Is there anything I can do to get more information about those timeouts? I already have verbose debugging turned on, but I am not able to read much out of it.

Greg_Young1 · March 9, 2015, 1:52pm

What more would you like to know about timeouts except that they timed
out? In terms of checking it out there is one thing that might help.
If you install dev and try going to /jitter you will get a histogram
about jitter (could be caused by loads of things).

at 95% RAM are you paging etc? Have you taken steps to lowering memory
usage? I am guessing this is windows as it is normally the one with
problems. http://www.uwe-sieber.de/ntcacheset_e.html can help to lower
the amount of memory given to file cache (it will eat all memory by
default). You can also get around this one by using --unbuffered on
dev.

Also set -c 1 on command line.

What is your timeouts btw?

Error, EventStoreConnection 'ES-a802af33-3245-44ba-bc54-2583285c89b6':
operation never got response from server. UTC now: 06:34:45.017,
operation: OperationReadStreamEventsBackwardOperation
({9344dfe1-05f8-4f73-83b2-e246ea7eba9d}): Stream: context-mycontext,
FromEventNumber: -1, MaxCount: 1, ResolveLinkTos: True,RequireMaster:
True, retry count: 1, created: 06:34:35.516, last updated:
06:34:37.626

Is not a heartbeat timeout its an operation timeout and will be
retried. On azure this does not surprise me in the slightest (we have
seen reads to blob storage take > 10 seconds for say a 4096 bytes at
times)

Cheers,

Greg

Greg_Young1 · March 9, 2015, 2:04pm

sorry /histogram/jitter

nmehlei · March 9, 2015, 2:47pm

Honestly, I don’t really know … as I don’t really know why the timeouts are happening, I am just trying to get as much information as possible.

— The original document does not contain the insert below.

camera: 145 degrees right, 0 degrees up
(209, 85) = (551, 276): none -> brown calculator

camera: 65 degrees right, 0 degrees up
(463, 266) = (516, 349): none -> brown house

Did you mean http://[myIP]:2113/web/index.html#/histogram/jitter ? Because that url doesn’t work in dev, but I didn’t find anything via google what another url could be.

Yes all VMs are Windows-based. Ram usage on the EventStore host is no problem (at least 2 GiB are free at all times), the estimate of the mentioned 95% was only for the application VMs that access the EventStore. I don’t think that the windows file cache is a factor here, because the mentioned application VMs don’t really work with files.

Timeouts are set to 3s,

Server: -ExtTcpHeartbeatTimeout 3000

Client: […].SetHeartbeatTimeout(TimeSpan.FromMilliseconds(3000))

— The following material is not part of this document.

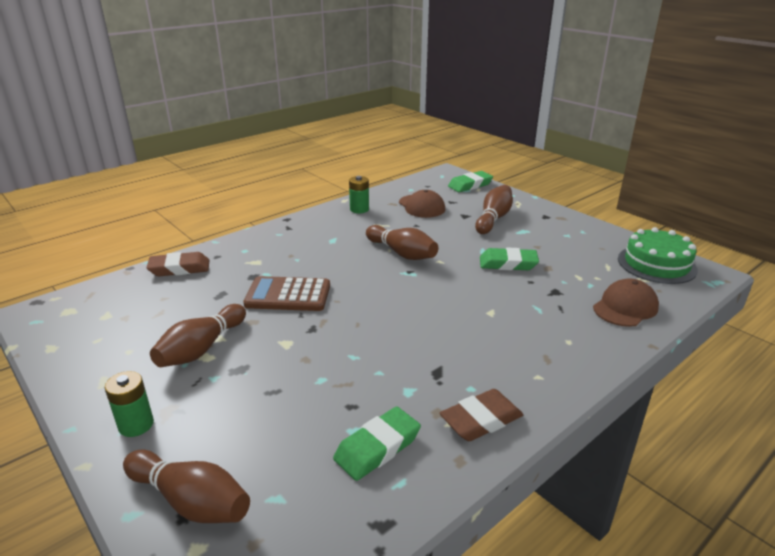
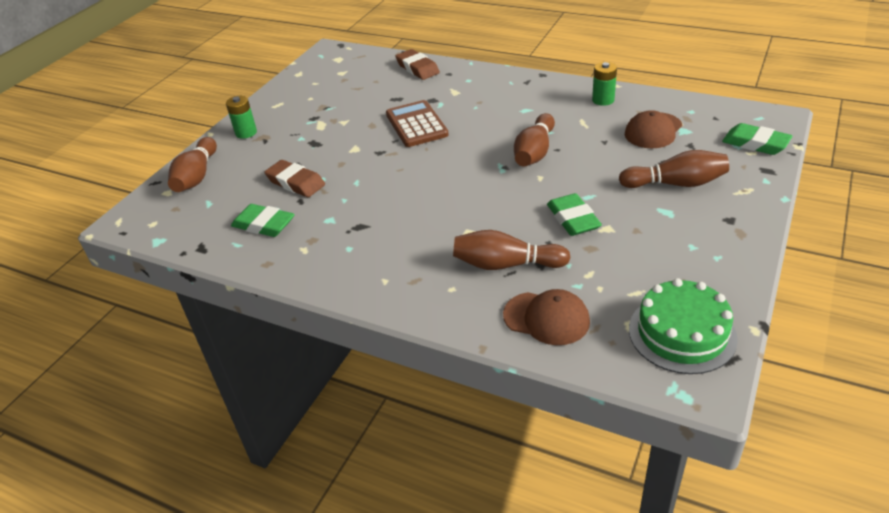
camera: 70 degrees right, 10 degrees up
(201, 348) = (327, 120): brown bowling pin -> brown bowling pin (506, 264)
(481, 420) = (313, 262): brown eraser -> brown eraser (295, 182)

So are you saying that those operation timeout log entries can be ignored? As I set the client to “[…].KeepRetrying()”, the log entry was purely informational?

Thanks,

Nicolas

Greg_Young1 · March 9, 2015, 2:49pm

"So are you saying that those operation timeout log entries can be
ignored? As I set the client to "[...].KeepRetrying()", the log entry
was purely informational?"

Yes the client has an operation timeout as well. The operation just
timed out when requested. That can happen sometimes especially in the
cloud.

3 seconds is quite a bit. Which side is timing out the heartbeat
client or server?

nmehlei · March 9, 2015, 3:38pm

Indeed, 3 seconds is a lot, but I hoped that it would be enough to limit those timeouts.

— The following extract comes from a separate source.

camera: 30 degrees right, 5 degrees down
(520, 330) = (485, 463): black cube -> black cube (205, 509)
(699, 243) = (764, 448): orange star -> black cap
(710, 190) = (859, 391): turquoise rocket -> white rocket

How do I find out who initiated the timeout?

Greg_Young1 · March 9, 2015, 3:39pm

Which log has the closing due to heartbeat timeout in it.

nmehlei · March 9, 2015, 3:50pm

Looks to me like it was server-initiated.

…TRACE TcpConnectionManager] Closing connection ‘external-normal’ [X.X.2.4:52532, LX.X.4.4:1113, {3a56582c-3672-46aa-bc4a-ac4fd9999ffa}] cleanly. Reason: HEARTBEAT TIMEOUT at msgNum 568

``

One second after that, the (client-side) lines about disconnected, reconnecting and connected appear below that.

nmehlei · March 10, 2015, 2:09pm

What did that tell us?

Greg_Young1 · March 10, 2015, 2:12pm

Are they all server closed or are some client closed? You said you had
about 100.

Especially in the cloud I might expect some timeouts to be hit but 50
a day is a bit much. Is your connection between two nodes in the cloud
or a node in the cloud and say a node locally?